- Input records:
"""
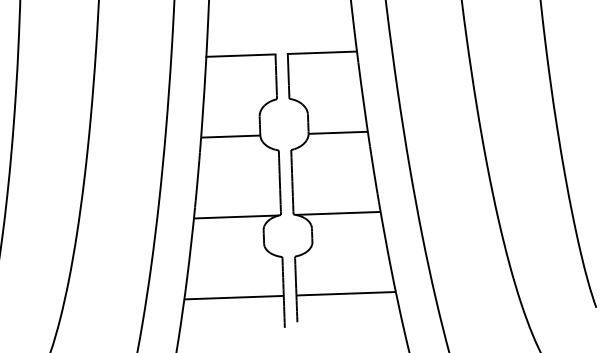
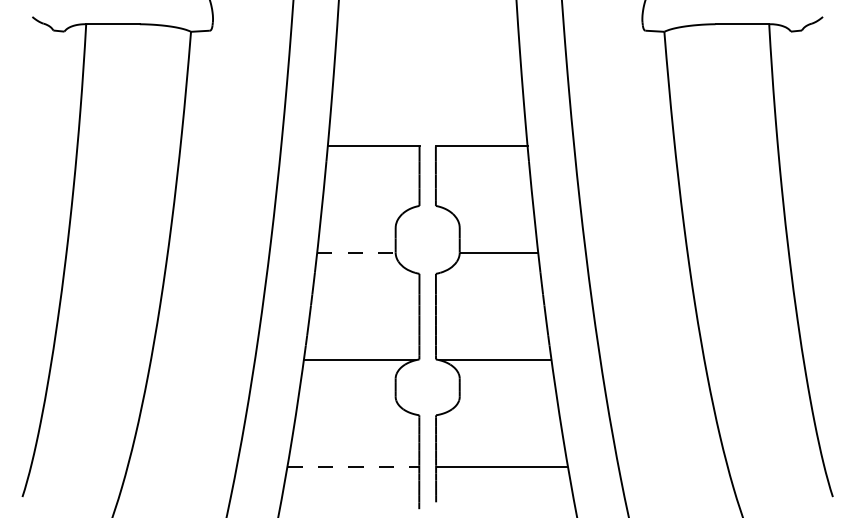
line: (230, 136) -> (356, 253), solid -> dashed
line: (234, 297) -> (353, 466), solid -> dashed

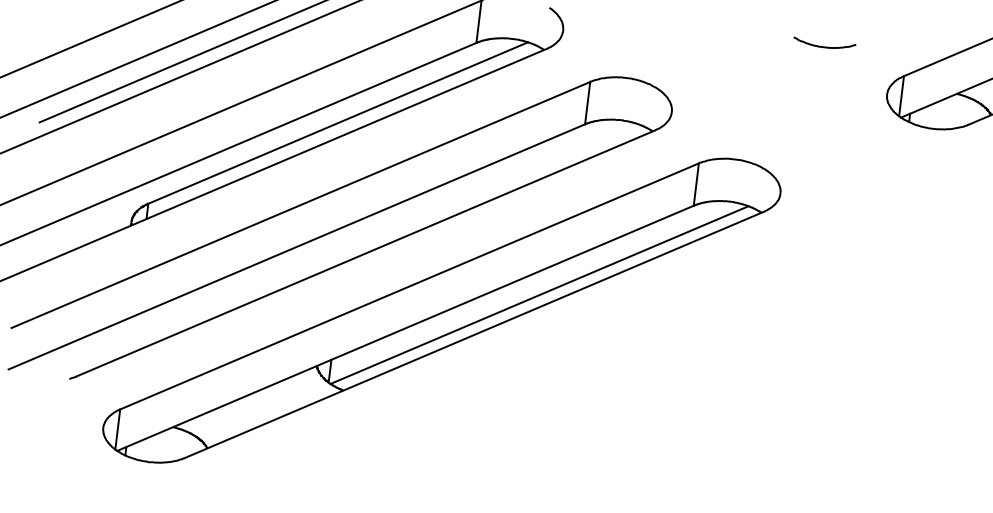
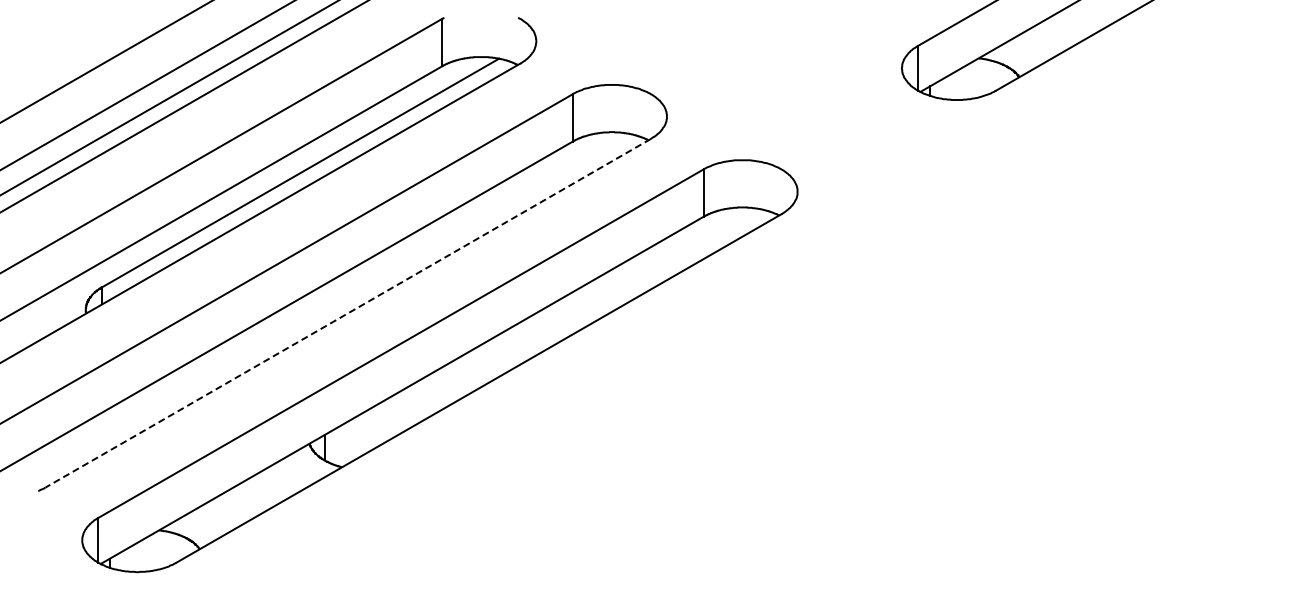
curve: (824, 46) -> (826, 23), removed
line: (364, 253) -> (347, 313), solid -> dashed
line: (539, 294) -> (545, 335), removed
"""
Reproduce exactly and only the lines from the one with "line: (234, 297)" through the final line of the records above, inclusive. Pictures must be left out.

- Problem solution:
line: (234, 297) -> (353, 466), solid -> dashed

curve: (824, 46) -> (826, 23), removed
line: (364, 253) -> (347, 313), solid -> dashed
line: (539, 294) -> (545, 335), removed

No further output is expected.